Thank you for the question. It gives me a chance to put my view of the situation on the record.
I've been criss-crossing the country, as has Gary Goodyear, talking to university presidents, researchers, people on the front lines of some of the very research that you mentioned. To a person they have said that our government is doing the right thing, that we ought not to listen to all of this barking and complaining, which doesn't represent how scientists and organizers of scientists feel about the situation. They've told us they know we are putting more in than ever before, more into the granting councils, and more in multi-year funding for Genome Canada.
This time last year, I was in San Diego, announcing a multi-million-dollar collaboration with the California government on cancer stem-cell research. We are the best in the world in this field, and that's multi-year funding. What they are telling us, what they're telling the Prime Minister, what they're telling their own confrères is that this government is putting the money in, and that we're doing it in a sensible way that will have a long-term positive impact on our ability to compete.

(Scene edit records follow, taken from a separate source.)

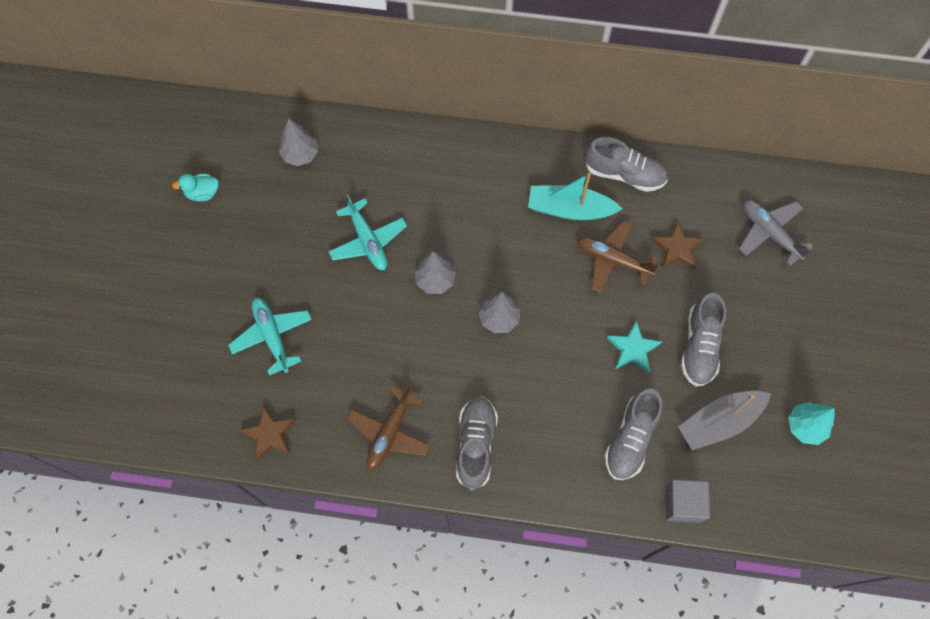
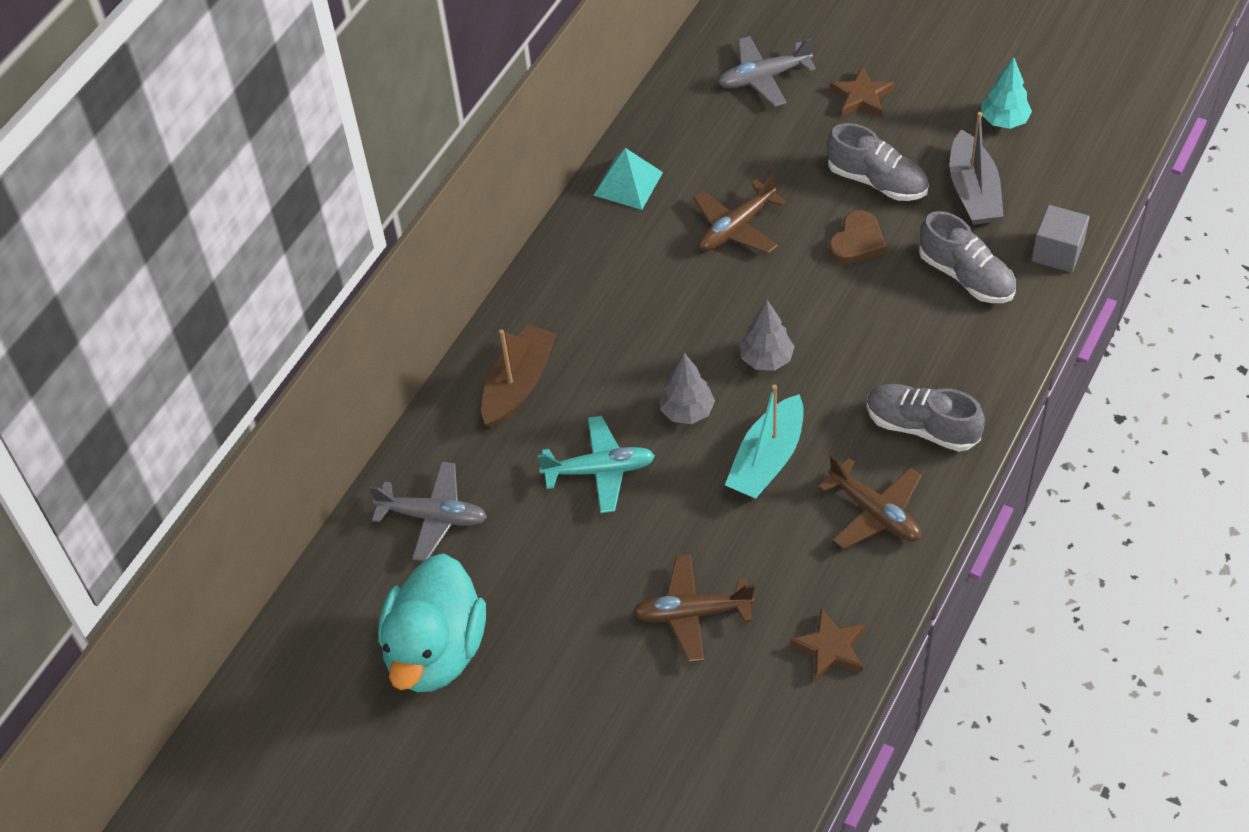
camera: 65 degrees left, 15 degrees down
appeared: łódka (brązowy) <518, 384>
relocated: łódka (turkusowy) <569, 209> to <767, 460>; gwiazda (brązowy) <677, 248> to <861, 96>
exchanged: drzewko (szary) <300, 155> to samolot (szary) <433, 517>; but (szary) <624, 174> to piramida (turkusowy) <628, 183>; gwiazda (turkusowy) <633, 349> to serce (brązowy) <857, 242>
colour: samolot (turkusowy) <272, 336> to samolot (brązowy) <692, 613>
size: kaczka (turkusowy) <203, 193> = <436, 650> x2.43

The STIC report came out today. I encourage you to read it. This is the Science, Technology and Innovation Council report, which said we were doing a great job in innovation and basic research. Our problem is commercialization, which is the exact antithesis of the editorial position of the Globe and Mail. I'm sorry, but if I have to choose between the two, I think the Science, Technology and Innovation Council probably has it right.
Since 2007, our government and the S and T strategy has said that this is the area where we have to do better. We have to make sure that all the wonderful basic research that we do actually gets to market, actually helps our health care sector, our businesses, and our innovators, the RIMs of tomorrow. That's what I passionately believe in. I know you have your impression; I just think it's wrong.